Again, relocation to a different community was a means a client utilized in the face of community stigma. A couple who faced this challenge relocated into a family house, farther away from DOT centre. Though this act had transportation cost implication on accessing regular treatment, it was an intermittent agency to avoid communal stigma.
In addition, to some clients marriage provided financial, emotional and physical support to some TB client. The performance of reproductive roles such as house chores by male partners in support of their spouse was observed. A patient who was married pointed out that, “Throughout my sickness, had it not been for my husband...I don’t think I would be alive by now” (38y/o, Female, Facility). Similarly, support for TB patients was also obtained from other relatives, friends and community members. Other clients coped with the treatment burden through alternative source of incomes. Furthermore, the readily available assistance from physicians enhanced management of adverse effects of drug intake.
Mental and spiritual coping mechanisms
Developing a positive mindset towards treatment was a resource resorted to by patients despite the adverse physical, financial, societal and drug-related burdens they experienced. For instance, a patient who was abandoned by his family members developed a mental coping resource to overcome his challenges. He stated that
“So because of the stigma, I have been able to psyche myself about how people relate to me. Now I understand everybody. As a result, I am fine now” (42y/o, Male, Facility 3). In other cases, non-disclosure of TB and denial of the disease were adopted as supported with the quotes below:
“I did not want to tell them[friends] because my mother sells food and if I should tell my friends, maybe my mother’s market will go down”(29y/o, Male, Facility 1
“As for me, I knew I had not gotten any TB so I was not scared…I do not worry because I believe I do not have the illness” (63y/o, Male, Facility 1).

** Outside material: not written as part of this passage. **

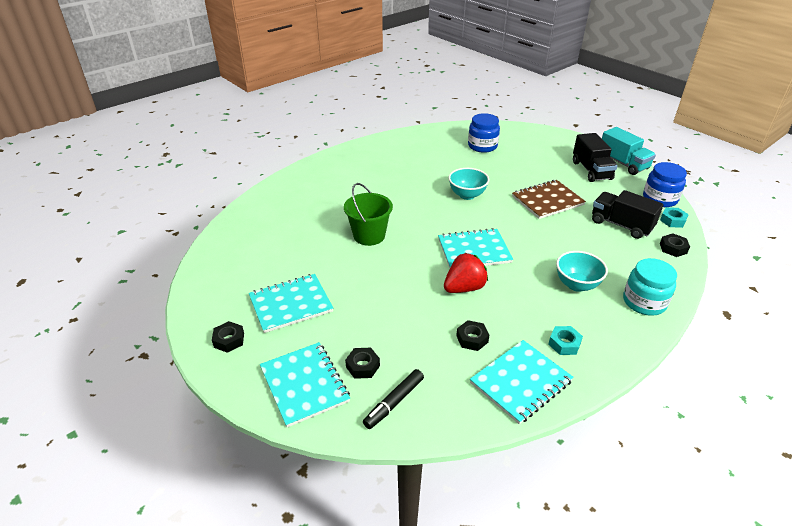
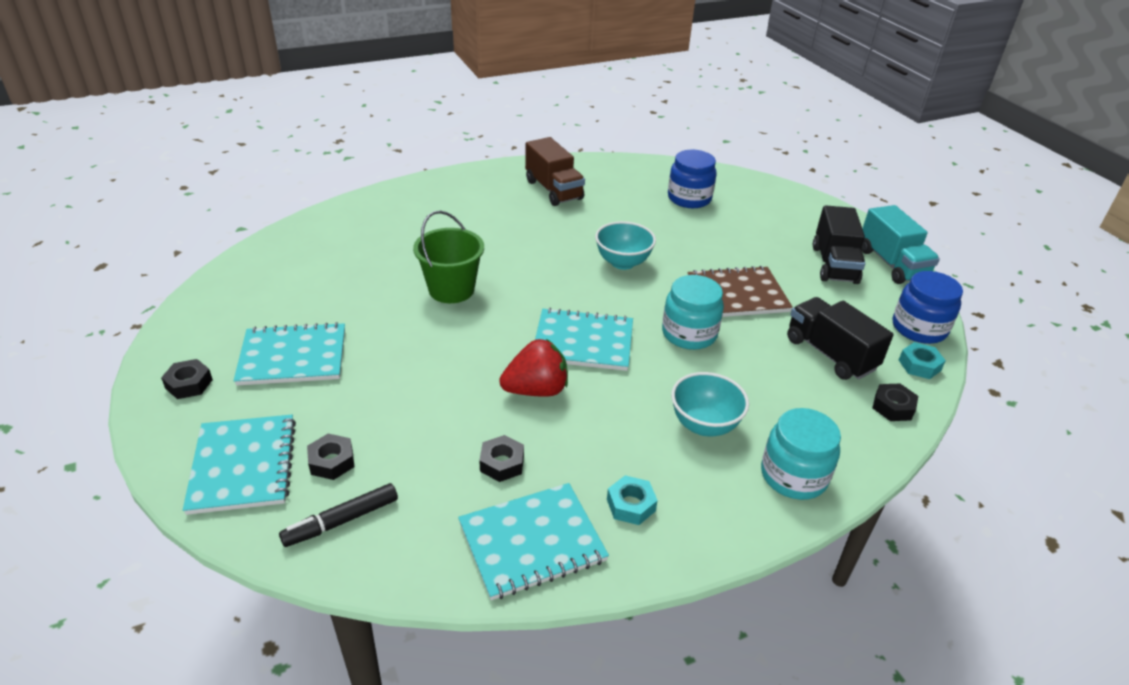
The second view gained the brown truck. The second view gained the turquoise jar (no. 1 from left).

On the other hand, a spiritual coping mechanism was also reported, such as the belief in the existence and power of God in healing diseases. Some patients relied on this spiritual belief to cope with challenges such as deteriorating health, fear of the death, and inability to comply with treatment. For instance, a client pointed out the source of her strength in coping with treatment demands. She stated that “…whatever I ask God that is what he will give to me…I always ask him [God] to strengthen me…I combine house chores with pregnancy and TB treatment. God helped me” (26y/o, Female, Facility 2).